Eventually you round a bend and there is the Akaroa Harbour off in the distance.

We stopped at Duvauchelle for lunch and I had a feed of fish and chips that was excellent except there was too much salt. It also was quite cheap by NZ and Oz standards.

Boat sheds.

With the aid of the GPS on my Android phone we passed through Akaroa and went up a steep windy road to the B and B. By the way, I use Sygic which operates very much like a Tom Tom and is superior to the regular Google Navigation app. Its voice commands and warning signals are much better. If you have a micro SD card in your phone you can store the maps on the card so that you don't need to be connected to the internet to use it out in the middle of nowhere.

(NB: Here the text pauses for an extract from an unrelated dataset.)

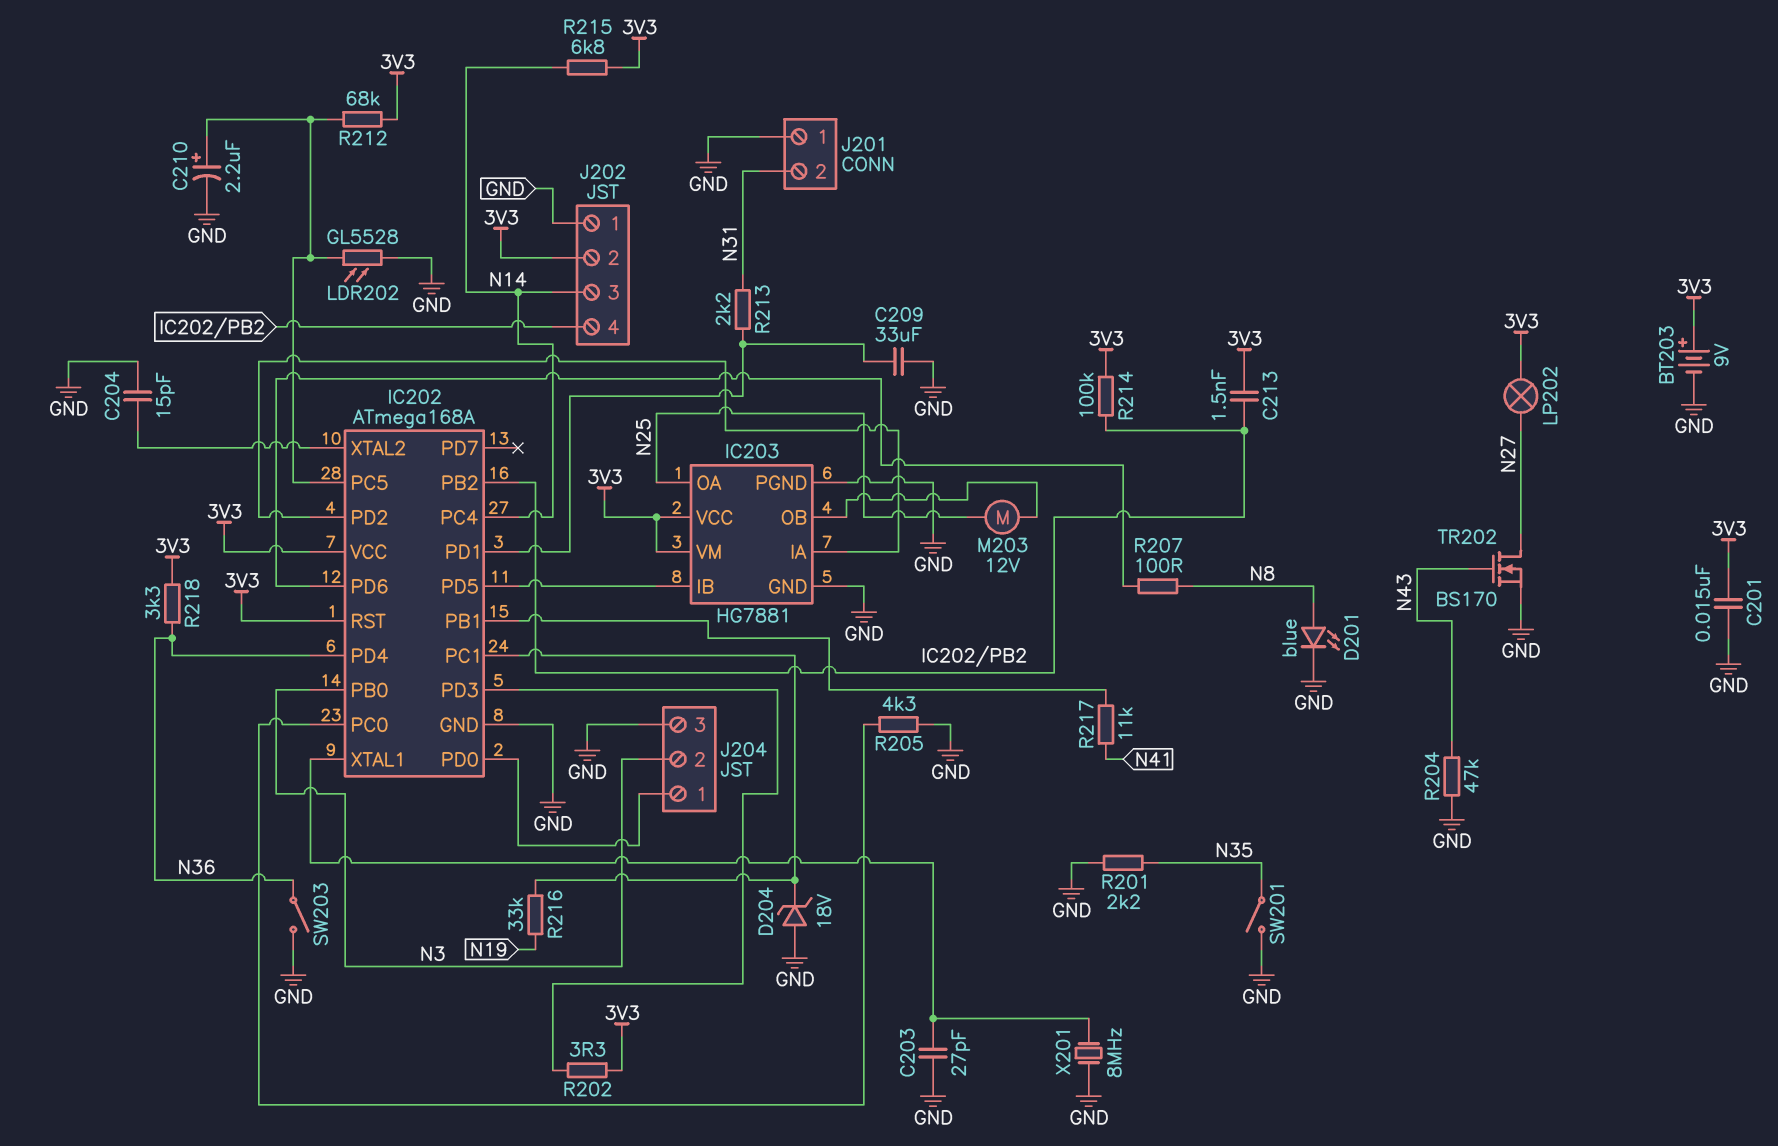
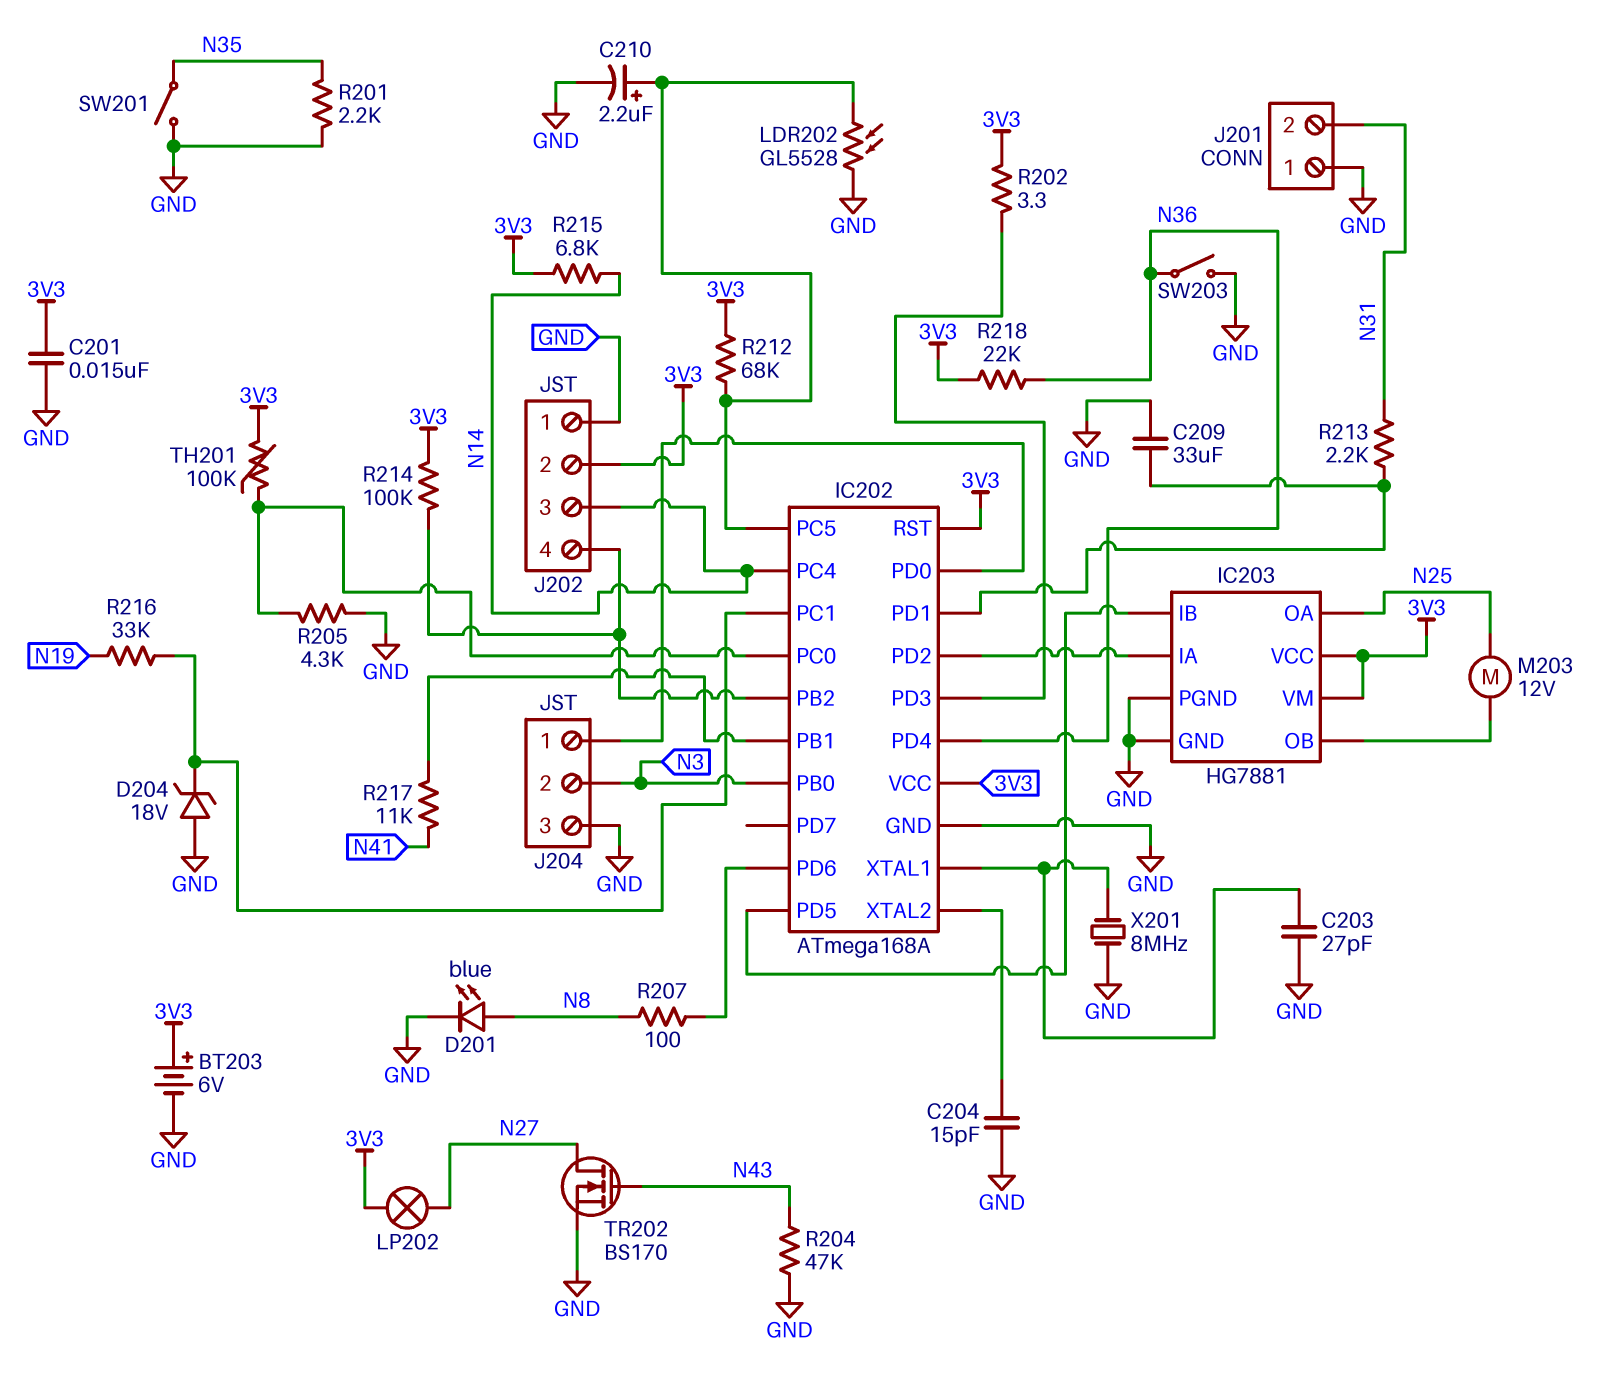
BT203: 9V (plus 3V3, minus GND) -> 6V (plus 3V3, minus GND)
C213: 1.5nF (3V3, IC202/PB2) -> none
R218: 3.3k (3V3, N36) -> 22k (3V3, N36)
TH201: none -> 100k (3V3, IC202/PC0)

The accommodation at the B and B turned out to be some huts that were powered by batteries fed by a solar panel. The owner said that it would cost a fortune to have his farm be connected to the grid even though the distance was not that far.

The owner was Swiss and had settled in NZ twenty years before and bought a small land holding to farm. He had built the huts himself and during the summer months operates the B and B. 

The view from the front gate.

While I had my usual afternoon nap, Marianne visited the animals on the farm.

After my nap, we drove down to the town and walked around.

It's a very pretty harbour and I could understand why it was popular.

I suspect you would need a wet suit to keep warm enough in the cold water.

A vendor on the jetty was cooking and selling fish sandwiches. If we ever get back there I would like to sample his wares.

Housing in the area is expensive because of the proximity to Christchurch.

After exploring the jetty we walked around the harbour to the main part of the village.

I suspect this B and B was not only very good but very expensive.

There must have been some earthquake damage.

I was amused by this poster. Along similar lines, a couple of weeks ago I received this joke that you might enjoy.

In a dark and hazy room, peering into a crystal ball, the mystic delivers grave news: ''There's no easy way to tell you this, so I'll just be blunt. Prepare yourself to be a widow. Your husband will die a violent and horrible death this year.''

Visibly shaken, Laura stares at the woman's lined face, then at the single flickering candle, then down at her hands. She takes a few deep breaths to compose herself and to stop her mind racing. She simply has to know.

She meets the fortune teller's gaze, steadies her voice and asks: ''Will I be acquitted?''

I liked the red.

With all the green grass and trees I wondered if the fire danger signs ever get to the 'extreme' level. Obviously some hoon had messed with hte arrow.

We haad some very undistinguished mussels at the fish and chip shop in Akaroa so decided to redeem the situation by buying some wine, cheese and pate and eating it up on the deck at our hut. We had never heard of 'Airedale' cheese before but it tasted very good.

Sun set.

The next morning it was pretty chilly in the B and B so the fumes from the hot coffee really stand out.

We fired up the gas heater in the morning. It had been warm enough in the bed but it was chilly if you stuck your nose out from under the covers.

The owner made us scrambled eggs for breakfast in this kitchen and the colour of the eggs from his hens was incredibly yellow.

We headed off down the hill back to Christchurch.

Eventually we left the hills and mountains on the Banks Peninsula and reached Lake Forsyth down on the flat plain. Finally the sky was clear of clouds and we could see the Alps. One of those peaks is Mount Cook.

So that ends the photos of our trip. Our flights back to LAX via Auckland on Air New Zealand were fine and the seat between us was free so we had some extra room.

When we handed back our Jucy car, a young couple were handing back their green Jucy Camper. They had very much enjoyed it and had often just camped by the side of the road. We had thought about renting one but decided not to because we thought it would be too cold but they said that they were never cold because the heat from their bodies warmed up the air in the van. Next time we would rent the camper.

Driving round the South Island has to be one of the great trips you can do and possibly the most scenic. I hope you all enjoyed the blogs.